The Horn Book Awards at Simmons
posted October 5, 2013 11:43 AM by Maggie Davidov
I am always marveling at my good fortune. I live in a beautiful city, rich in history. I have a wonderful job that challenges me. I have supportive family and friends. I do not, however, appreciate enough the opportunities that Simmons provides to its student body (that includes me) every week. Between the lunchtime lectures, the LISSA conference sponsorship, and all such other offerings it is sheer neglect that I don't give a shout out now and again to Simmons and GSLIS itself.
Today, though, I'd like to offer up praise to my forsaken program, the department of Children's Literature. While I was only in the dual degree program for a day until I dropped it like a hot potato I do appreciate all the unique opportunities the Center for the Study of Children's Literature offers YA junkies like myself. Last night at The Horn Book awards I got to listen to nine of the best authors and illustrators in the world speak about what they are passionate about.

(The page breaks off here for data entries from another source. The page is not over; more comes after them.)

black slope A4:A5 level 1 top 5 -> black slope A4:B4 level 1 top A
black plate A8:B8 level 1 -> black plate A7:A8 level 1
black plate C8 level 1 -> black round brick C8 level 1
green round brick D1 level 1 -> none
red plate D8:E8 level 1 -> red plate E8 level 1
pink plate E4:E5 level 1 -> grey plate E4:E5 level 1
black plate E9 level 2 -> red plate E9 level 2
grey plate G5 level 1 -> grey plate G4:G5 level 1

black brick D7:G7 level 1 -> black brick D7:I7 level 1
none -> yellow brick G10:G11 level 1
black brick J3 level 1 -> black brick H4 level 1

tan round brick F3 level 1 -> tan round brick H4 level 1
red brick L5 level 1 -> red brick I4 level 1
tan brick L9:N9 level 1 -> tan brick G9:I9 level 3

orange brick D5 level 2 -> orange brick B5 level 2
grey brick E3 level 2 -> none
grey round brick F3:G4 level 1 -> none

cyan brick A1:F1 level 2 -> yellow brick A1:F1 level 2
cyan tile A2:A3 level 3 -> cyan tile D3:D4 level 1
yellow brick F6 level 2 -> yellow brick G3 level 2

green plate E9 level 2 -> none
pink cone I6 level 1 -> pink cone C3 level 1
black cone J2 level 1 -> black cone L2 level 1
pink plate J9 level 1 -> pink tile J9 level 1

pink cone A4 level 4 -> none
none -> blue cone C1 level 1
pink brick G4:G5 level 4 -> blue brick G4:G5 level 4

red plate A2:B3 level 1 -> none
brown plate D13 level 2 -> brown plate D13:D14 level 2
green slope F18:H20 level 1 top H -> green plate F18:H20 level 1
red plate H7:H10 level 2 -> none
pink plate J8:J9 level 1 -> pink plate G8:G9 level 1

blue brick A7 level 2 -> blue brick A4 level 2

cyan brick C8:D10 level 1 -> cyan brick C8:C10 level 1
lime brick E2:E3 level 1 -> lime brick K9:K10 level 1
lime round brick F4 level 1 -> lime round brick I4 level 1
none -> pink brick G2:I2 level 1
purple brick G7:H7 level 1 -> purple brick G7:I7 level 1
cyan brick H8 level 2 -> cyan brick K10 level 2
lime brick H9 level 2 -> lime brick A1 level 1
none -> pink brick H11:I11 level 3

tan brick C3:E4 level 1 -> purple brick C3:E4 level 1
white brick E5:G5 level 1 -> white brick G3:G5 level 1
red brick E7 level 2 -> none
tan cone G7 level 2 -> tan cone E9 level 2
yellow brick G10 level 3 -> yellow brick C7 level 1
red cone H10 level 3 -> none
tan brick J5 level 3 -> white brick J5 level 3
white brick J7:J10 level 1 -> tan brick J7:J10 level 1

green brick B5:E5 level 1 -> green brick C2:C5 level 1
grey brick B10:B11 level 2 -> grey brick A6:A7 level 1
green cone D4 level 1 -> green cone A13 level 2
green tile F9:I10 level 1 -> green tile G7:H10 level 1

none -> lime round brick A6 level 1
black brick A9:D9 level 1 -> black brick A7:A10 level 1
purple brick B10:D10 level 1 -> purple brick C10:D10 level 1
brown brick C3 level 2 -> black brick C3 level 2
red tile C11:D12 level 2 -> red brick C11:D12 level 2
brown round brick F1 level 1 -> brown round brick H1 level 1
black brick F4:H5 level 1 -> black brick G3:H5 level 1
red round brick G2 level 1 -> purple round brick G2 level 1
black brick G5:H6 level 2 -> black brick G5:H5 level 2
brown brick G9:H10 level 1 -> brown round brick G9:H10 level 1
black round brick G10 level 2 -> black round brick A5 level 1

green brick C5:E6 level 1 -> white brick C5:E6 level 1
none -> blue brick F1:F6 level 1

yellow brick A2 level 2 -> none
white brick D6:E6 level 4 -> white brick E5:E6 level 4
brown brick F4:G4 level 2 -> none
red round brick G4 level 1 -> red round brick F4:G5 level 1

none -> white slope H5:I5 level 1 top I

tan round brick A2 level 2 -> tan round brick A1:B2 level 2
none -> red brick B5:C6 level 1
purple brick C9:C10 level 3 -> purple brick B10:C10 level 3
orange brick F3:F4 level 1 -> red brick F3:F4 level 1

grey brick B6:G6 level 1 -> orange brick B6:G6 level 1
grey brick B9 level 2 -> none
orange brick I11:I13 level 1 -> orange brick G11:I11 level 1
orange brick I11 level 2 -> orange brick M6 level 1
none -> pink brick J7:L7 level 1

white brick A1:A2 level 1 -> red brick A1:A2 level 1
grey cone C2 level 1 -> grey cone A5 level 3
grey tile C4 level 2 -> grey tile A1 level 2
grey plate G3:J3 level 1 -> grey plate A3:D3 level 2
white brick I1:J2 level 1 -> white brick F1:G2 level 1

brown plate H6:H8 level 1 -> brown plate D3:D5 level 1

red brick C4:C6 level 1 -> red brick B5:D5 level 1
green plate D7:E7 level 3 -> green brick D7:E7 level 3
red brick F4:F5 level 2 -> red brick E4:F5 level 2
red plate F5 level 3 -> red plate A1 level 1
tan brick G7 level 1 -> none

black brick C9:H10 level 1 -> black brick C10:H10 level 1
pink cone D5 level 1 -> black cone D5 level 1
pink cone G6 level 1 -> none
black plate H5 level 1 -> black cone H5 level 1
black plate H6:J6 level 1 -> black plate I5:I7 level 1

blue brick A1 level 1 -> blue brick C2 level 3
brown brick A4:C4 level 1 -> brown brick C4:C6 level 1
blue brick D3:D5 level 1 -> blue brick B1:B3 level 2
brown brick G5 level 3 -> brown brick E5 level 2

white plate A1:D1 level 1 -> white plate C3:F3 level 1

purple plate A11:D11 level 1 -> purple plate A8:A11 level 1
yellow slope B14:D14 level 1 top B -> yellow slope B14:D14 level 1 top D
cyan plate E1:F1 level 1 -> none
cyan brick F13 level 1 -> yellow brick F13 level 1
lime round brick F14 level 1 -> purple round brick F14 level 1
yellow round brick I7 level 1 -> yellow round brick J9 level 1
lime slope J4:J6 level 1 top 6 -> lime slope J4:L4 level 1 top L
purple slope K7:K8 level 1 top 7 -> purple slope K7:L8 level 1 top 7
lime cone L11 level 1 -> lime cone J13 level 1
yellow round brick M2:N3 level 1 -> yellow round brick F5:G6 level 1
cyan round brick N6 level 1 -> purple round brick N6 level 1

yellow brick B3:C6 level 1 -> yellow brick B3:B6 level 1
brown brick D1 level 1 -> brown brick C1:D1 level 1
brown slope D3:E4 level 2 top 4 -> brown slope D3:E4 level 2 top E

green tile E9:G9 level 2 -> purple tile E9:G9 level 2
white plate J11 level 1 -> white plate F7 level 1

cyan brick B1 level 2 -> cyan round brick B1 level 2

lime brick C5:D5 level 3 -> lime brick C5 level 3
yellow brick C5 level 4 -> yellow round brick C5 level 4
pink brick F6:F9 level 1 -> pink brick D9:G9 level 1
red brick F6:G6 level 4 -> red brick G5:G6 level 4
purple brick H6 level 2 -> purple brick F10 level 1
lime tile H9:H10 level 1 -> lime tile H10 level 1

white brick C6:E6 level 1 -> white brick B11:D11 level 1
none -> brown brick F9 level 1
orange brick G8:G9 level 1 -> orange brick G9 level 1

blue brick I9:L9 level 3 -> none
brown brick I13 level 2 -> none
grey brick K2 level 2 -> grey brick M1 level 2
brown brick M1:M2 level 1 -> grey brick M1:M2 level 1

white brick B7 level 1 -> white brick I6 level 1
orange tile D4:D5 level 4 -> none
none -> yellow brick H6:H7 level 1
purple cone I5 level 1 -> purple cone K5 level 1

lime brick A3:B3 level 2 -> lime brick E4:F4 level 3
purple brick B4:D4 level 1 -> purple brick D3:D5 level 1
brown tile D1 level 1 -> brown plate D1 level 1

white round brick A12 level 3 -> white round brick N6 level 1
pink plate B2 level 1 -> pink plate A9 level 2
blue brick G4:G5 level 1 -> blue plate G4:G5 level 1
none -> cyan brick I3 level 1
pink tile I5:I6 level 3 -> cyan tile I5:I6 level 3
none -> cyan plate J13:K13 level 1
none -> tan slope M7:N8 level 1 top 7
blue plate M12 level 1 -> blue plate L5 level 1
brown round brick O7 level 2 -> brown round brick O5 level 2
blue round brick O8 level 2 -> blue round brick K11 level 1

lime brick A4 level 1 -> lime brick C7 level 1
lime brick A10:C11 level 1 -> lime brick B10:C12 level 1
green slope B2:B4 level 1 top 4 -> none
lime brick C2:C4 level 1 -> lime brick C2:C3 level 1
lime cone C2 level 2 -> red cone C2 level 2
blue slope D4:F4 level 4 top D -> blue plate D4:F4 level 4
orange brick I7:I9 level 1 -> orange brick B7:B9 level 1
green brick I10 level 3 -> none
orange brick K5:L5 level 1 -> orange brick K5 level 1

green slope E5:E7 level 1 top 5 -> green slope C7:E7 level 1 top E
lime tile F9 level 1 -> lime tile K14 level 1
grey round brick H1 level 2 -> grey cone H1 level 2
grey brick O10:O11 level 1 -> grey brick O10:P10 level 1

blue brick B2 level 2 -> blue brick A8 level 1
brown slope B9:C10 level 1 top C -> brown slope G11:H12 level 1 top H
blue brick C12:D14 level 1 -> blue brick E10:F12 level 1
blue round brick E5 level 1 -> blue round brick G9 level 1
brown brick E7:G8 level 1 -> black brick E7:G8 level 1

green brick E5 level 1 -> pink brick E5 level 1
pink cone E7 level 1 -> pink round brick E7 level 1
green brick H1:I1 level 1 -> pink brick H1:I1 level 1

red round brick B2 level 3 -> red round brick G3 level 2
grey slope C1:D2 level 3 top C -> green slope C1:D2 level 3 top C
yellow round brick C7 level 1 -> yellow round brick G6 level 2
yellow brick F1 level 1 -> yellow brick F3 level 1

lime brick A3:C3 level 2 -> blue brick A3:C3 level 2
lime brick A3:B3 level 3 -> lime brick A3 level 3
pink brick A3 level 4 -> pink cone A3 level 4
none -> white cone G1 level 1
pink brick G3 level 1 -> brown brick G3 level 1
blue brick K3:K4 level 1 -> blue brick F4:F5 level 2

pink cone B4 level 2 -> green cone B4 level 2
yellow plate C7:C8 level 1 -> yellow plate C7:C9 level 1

Robert Byrd, author and illustrator of Electric Ben; The Amazing Life and Times of Benjamin Franklin,and winner of The Horn Book award in the non-fiction category, spoke about the power of illustration in picture books. He told us that images can inspire us and endure within our collective memory for decades, preserving the power of the physical book. Open This Little Book's author, Jesse Klausmeier, winner of the one of the picture book honor awards, revealed that a love of reading can inspire much more than just passionate readers, it can create a book. The first draft of her book was in fact written at the age of five. She dedicated her book to America's inspiration to readers of my generation: LeVar Burton, host of Reading Rainbow. Finally, and most dramatically, the incomparable Rainbow Rowell, author of The Horn Book award for fiction, explained that Eleanor & Park was the most painful experience of her life. Writing this book forced her to confront some of the most painful parts of her past to the point where it actually made her sick. She made it through the wilderness somehow, and she swears she will never write a sequel (WINK*), but she inspired the room to address and attack the things that scare them the most. That is where our most valuable contributions to this world come from.
So thank you Cathy Mercier, The Horn Book, The Boston Globe, and the many people who worked so hard to make this event accessible to Simmons students. We are so lucky to be able to attend such events, we should be singing your praises on a much more regular basis.